Anything that follows a hash `#` sign is a comment and will not be evaluated by Python. Comments are useful for documenting your code and letting others know what is happening with every line of code you write and/or with every cell.

To check the information of a package, function, method, etc., use `?` or `??` at the begining or end of such element, these will provide you with a lot of information about the object you are interested in.

# 1. Import Packages

We will start by importing the python packages we will be using during this session.

- [pandas](https://pandas.pydata.org/) -> "is a fast, powerful, flexible and easy to use open source data analysis and manipulation tool, built on top of the Python programming language."

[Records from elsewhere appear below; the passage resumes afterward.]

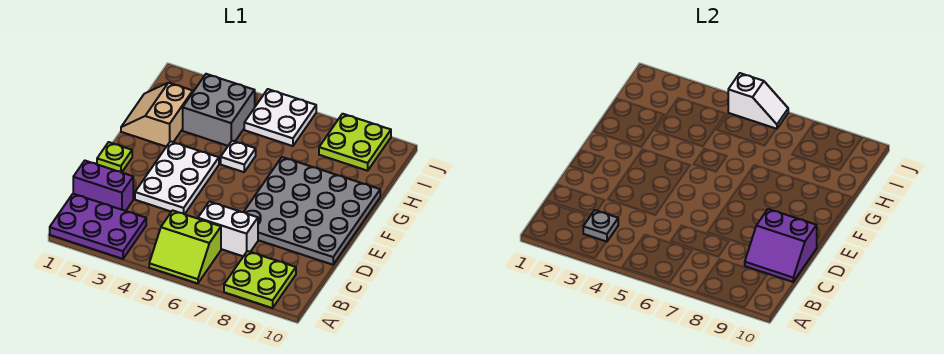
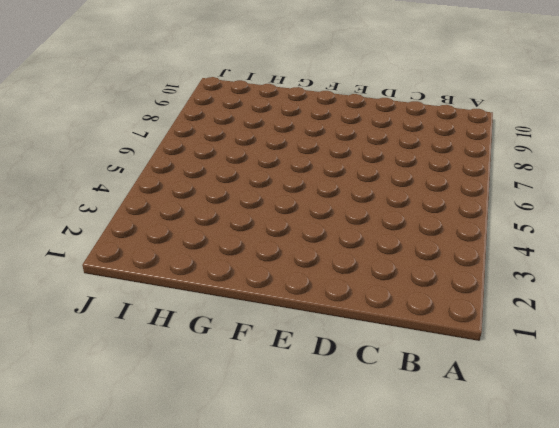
none -> purple plate A1:B3 level 1
none -> lime slope A5:B6 level 1 top B
none -> lime plate A8:B9 level 1

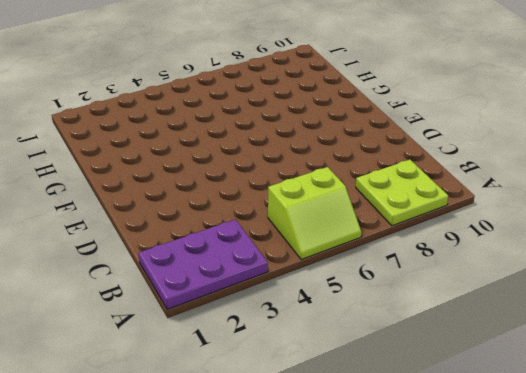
none -> purple brick C1:C2 level 1
none -> white brick C6:C7 level 1
none -> white plate D3:F4 level 1

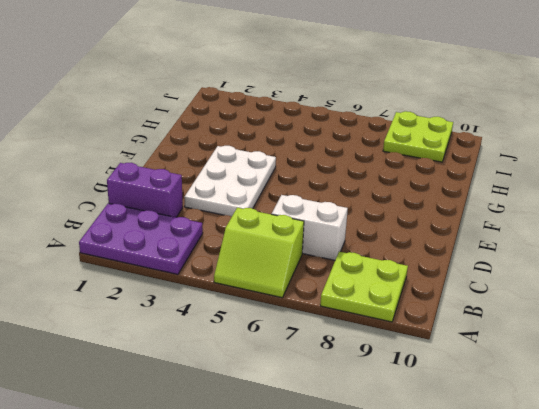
none -> grey plate D7:G10 level 1
none -> lime plate E1 level 1
none -> tan slope G1:H2 level 1 top 2

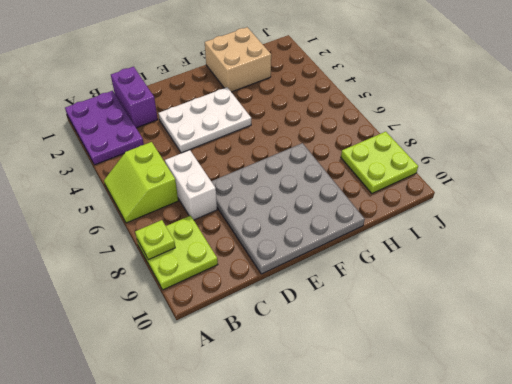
lime plate A8 level 2 -> lime plate E1 level 1
tan brick G1:H2 level 1 -> tan slope G1:H2 level 1 top 2
none -> white plate G5 level 1
none -> grey brick H3:I4 level 1
none -> white plate I5:J6 level 1

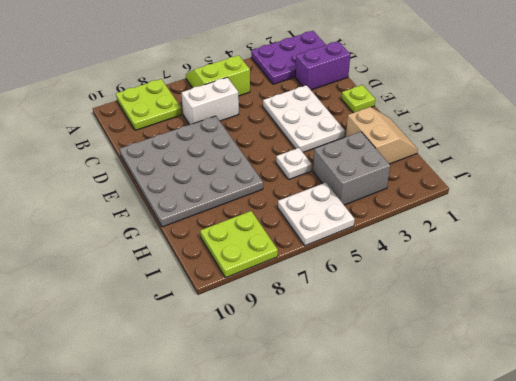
none -> grey plate B3 level 2
none -> purple slope C9:D10 level 2 top D
none -> white slope J5:J6 level 2 top 5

- [statsmodels]() -> "statsmodels is a Python module that provides classes and functions for the estimation of many different statistical models, as well as for conducting statistical tests, and statistical data exploration."

In [None]:
import pandas as pd

import statsmodels.api as sm
from statsmodels.iolib.summary2 import summary_col

We will use a function from pandas (imported as `pd`) called `read_csv()` to read in the data into our session as a dataframe and we will assign it to a variable we will call `hiringData`.

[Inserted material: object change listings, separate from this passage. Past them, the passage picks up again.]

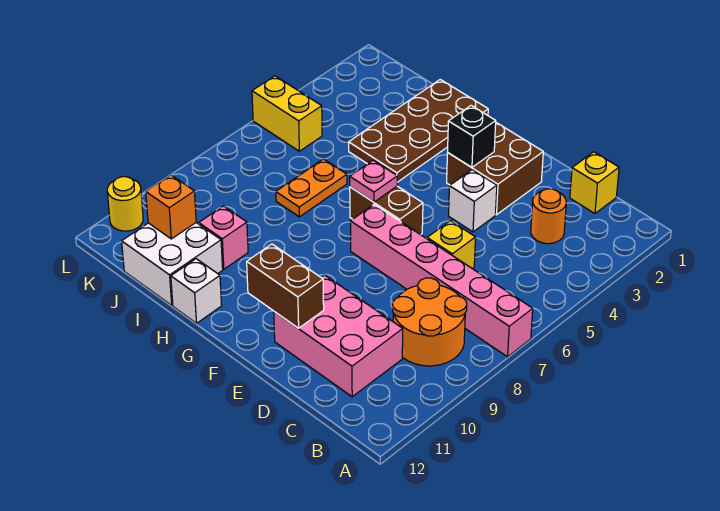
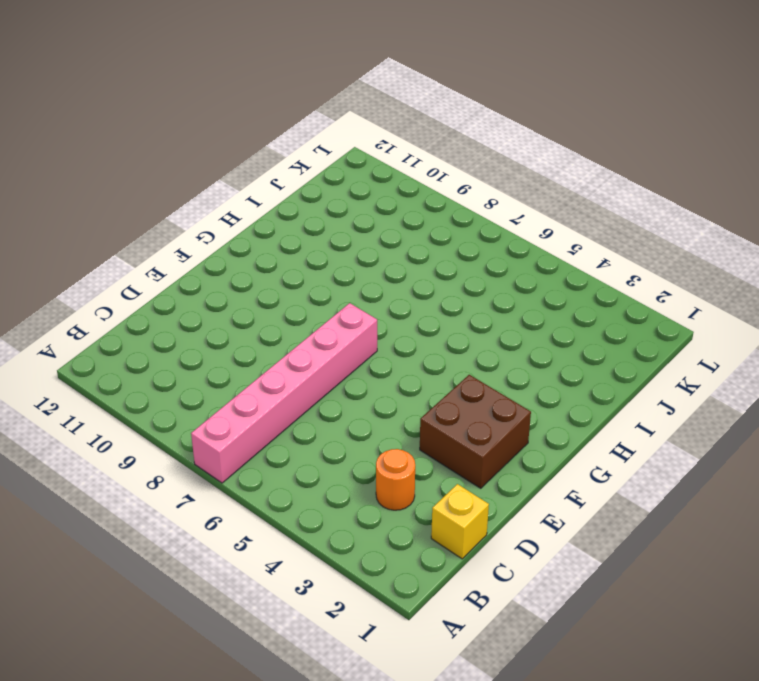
none -> orange round brick B8:C9 level 1
none -> pink brick C10:E11 level 1
none -> yellow brick D6 level 1

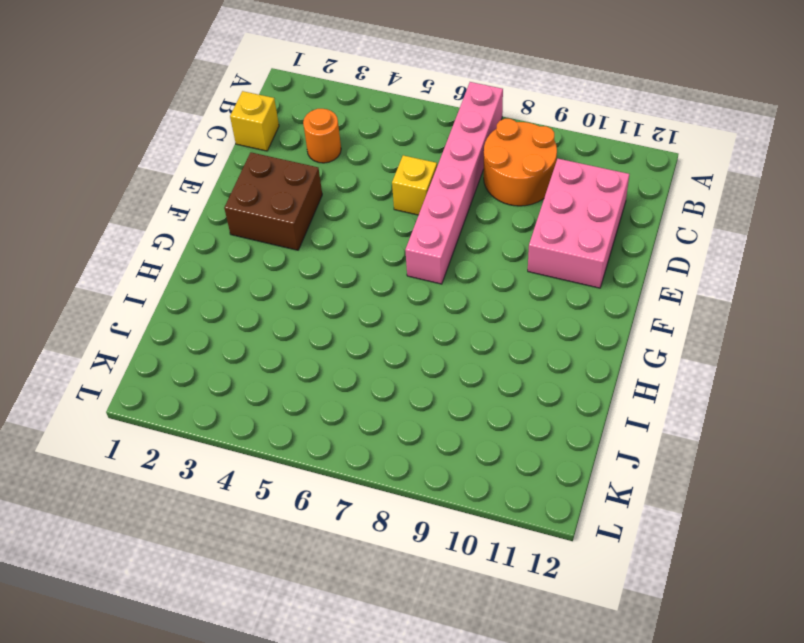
none -> white brick E4 level 1
none -> brown brick F6:G6 level 1
none -> brown plate H1:I4 level 1

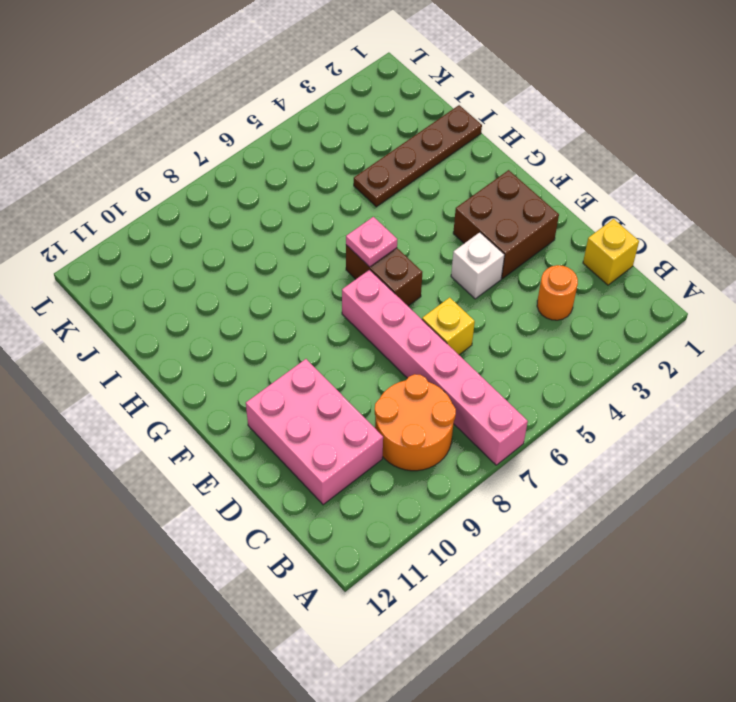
brown plate I1:I4 level 1 -> brown plate H1:I4 level 1
none -> white brick H12 level 1
none -> orange plate I6:I7 level 1
none -> pink brick I10 level 1

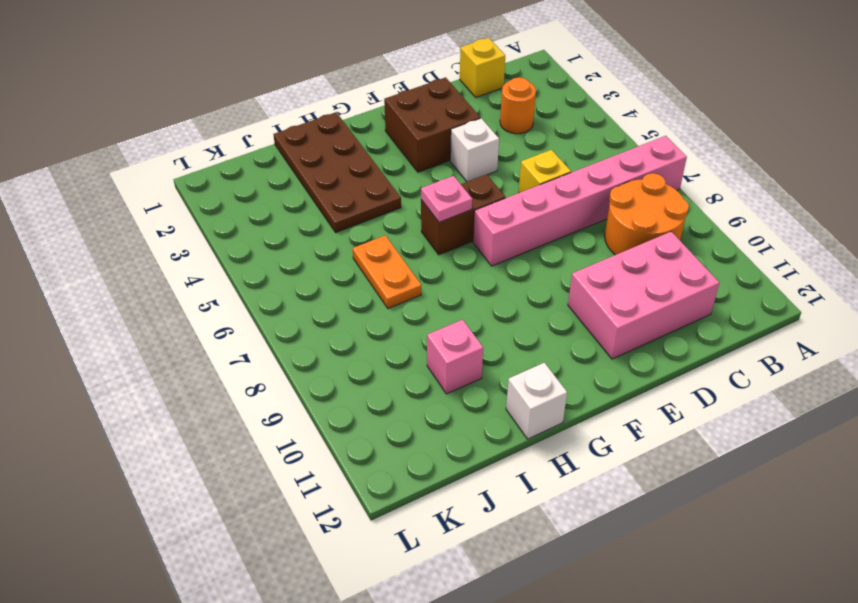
none -> white brick I11:J12 level 1
none -> yellow brick K5:L5 level 1
none -> yellow round brick L11 level 1

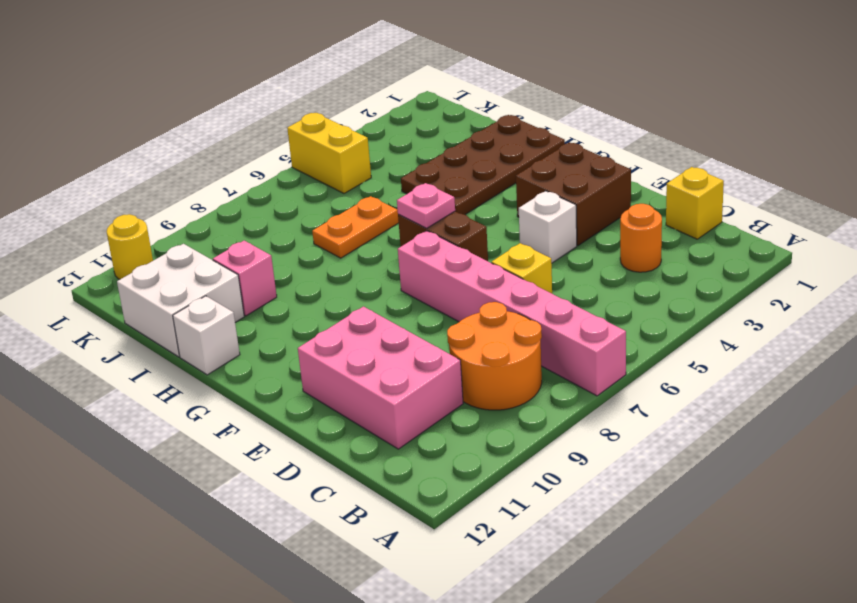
none -> brown brick E11:F11 level 2
none -> black brick F3 level 2
none -> orange brick J11 level 2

# 2. Read, Evaluate and Describe

In [None]:
hiringData = pd.read_csv("Hyp_employees.csv")
hiringData.head()

A dataset contains data or information in a rectangular shape in the same way in which you encounter information in a spreadsheet. You can look at the shape of this rectangle (i.e. its rows and columns, in that order) by using the attribute `.shape` on your dataset.

In [None]:
hiringData.shape

You can look at the most important descriptive statistics using the method `.describe()` on your dataframe.

In [None]:
hiringData.describe().T

You can examine the correlation between all of your numerical variables using the `.corr()` method on your dataframe. In this instance, we removed the `new_id` variable as it doesn't have any meaning in this particular use case. We want to check whether all variables, except `neuroticismtest`, are positively correlated with performance.

In [None]:
hiringData.drop('new_id', axis=1).corr()

# 3. Ordinary Least Squares Intro

The Goal of a Regression is to search for associations between one or many variables and another. For example, determining the price of a house (what we want to predict) might only be possible with additional information (what will help us make a prediction) such as # of bathrooms, # of bedrooms, # garage, etc...

A regression is a type of linear model with which we can quantify the relationships in our data and, at the same time, determine how reliable such relationship is. A linear model usually looks as follows,

$y = a*x + b$

- $a$ - is the slope of the line
- $b$ - y intercept is where the line crosses the y-axis
- $y$ - is what we are trying to predict
- $x$ - is what we are using to predict

We are interested in finding the optimal values or $a$ and $b$ which are also called parameters. 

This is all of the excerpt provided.